Conclusion: Mobile sites are cheaper.


Does your project require push notifications to update your users? If the answer is yes, you'll need a mobile app. One of the advantages of mobile apps is you are able to use push notification technology to alert people with your message or update right on their phone or tablet (although users have to accept push notifications as part of the permissions they grant you when they install your app, so make sure your messages and frequency is carefully considered).

Location based notifications (or proximity notifications) use beacon technology to target messages to people's devices when they come into range of a beacon. This technology also only works with mobile apps.

Neither of these types of notifications are available to mobile websites.

Conclusion: Mobile apps allow access to push notifications.

The hook

What's the point to your project, why will people want to use it? Most successful mobile apps were designed to do one thing and do it very well. When you think about your project, ask yourself "what functionality do I need to support in my requirements?". The answer might help steer you in a certain direction.

If you find you need to support a long list of features (things like products/services, ecommerce, customer pricing groups, blog posts, user accounts, social sharing, content management etc...), a mobile site is probably going deliver a better outcome for you.

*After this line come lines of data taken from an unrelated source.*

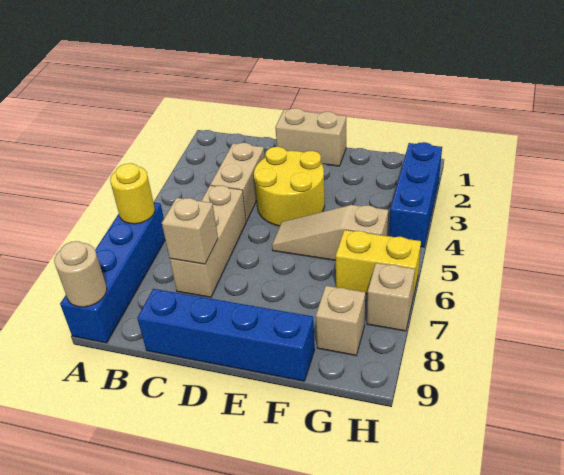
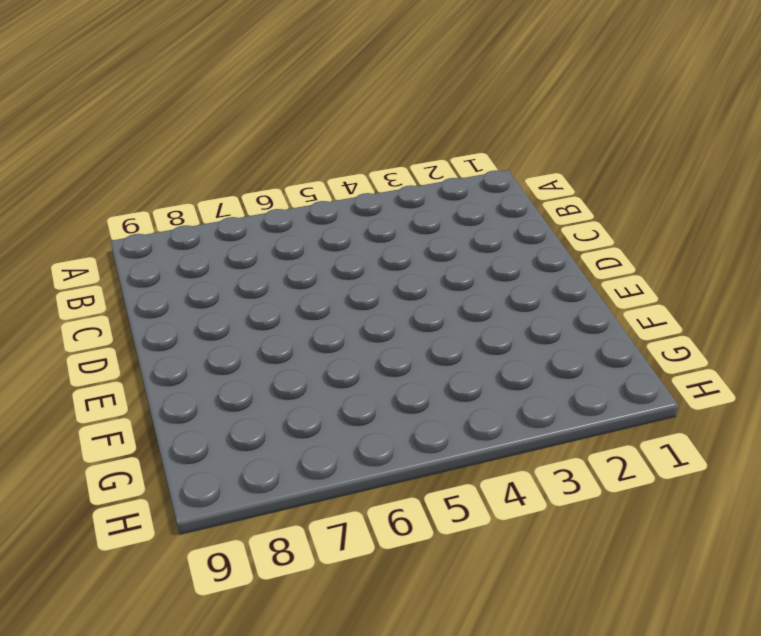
none -> blue brick A6:A9 level 1
none -> tan brick C3:C4 level 1
none -> tan brick C5:C7 level 1

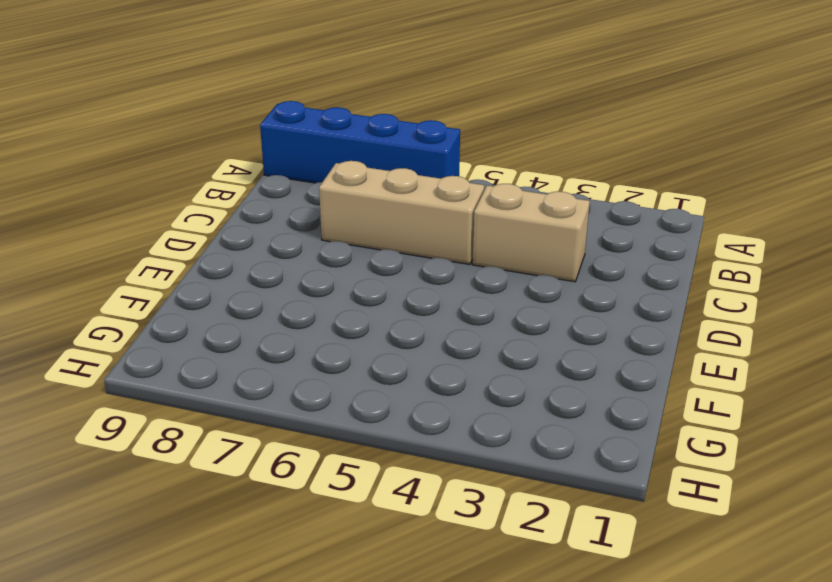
none -> blue brick C9:F9 level 1
none -> tan brick D1:E1 level 1
none -> yellow round brick D3:E4 level 1

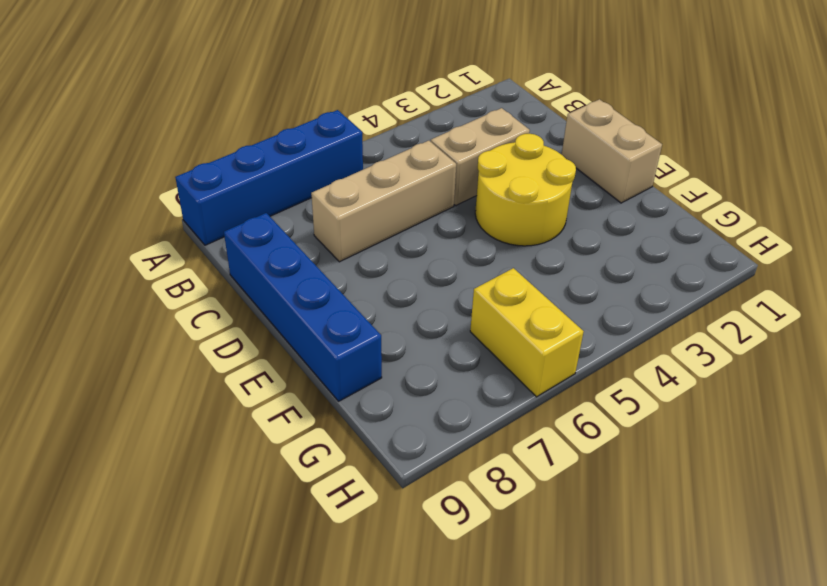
none -> tan slope E5:G5 level 1 top G
none -> tan brick G8 level 1
none -> blue brick H2:H4 level 1

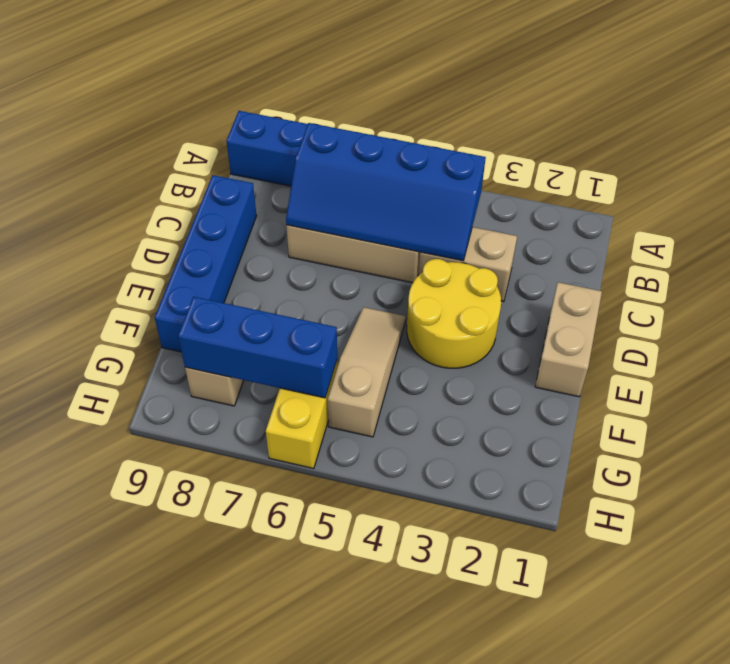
blue slope B4:C7 level 2 top B -> tan brick C7 level 2
blue brick G6:G8 level 2 -> blue brick H2:H4 level 1
none -> tan brick H7 level 1
none -> yellow round brick A6 level 2
none -> tan round brick A9 level 2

If your project is more concentrated on a specific thing (there are infinite specific things out there so I'm not going to start listing them), chances are you might be better served by a mobile app.

Conclusion: Mobile websites are better for delivering a lot of features/functionality.

Access to Native functionality

Native functionality is the physical stuff your device has on board. It's the functionality of the device like the camera, microphone, speakers, accelerometer, compass, GPS, bluetooth etc. In terms of getting access to these things, it’s sometimes possible using a mobile site, but it’s easiest from a native mobile app.

Conclusion: Mobile apps allow better access to the cool stuff on your device.

So, what's better?

If you're still reading, hopefully you'll have realised there are pros and cons to both approaches. You might be limited by budget or time to market, or if that's not the issue you might need to consider accessibility or visibility.

Whatever it is, at the very least you should take some time understand the differences and if you've read this you're probably well on your way to making a good decision.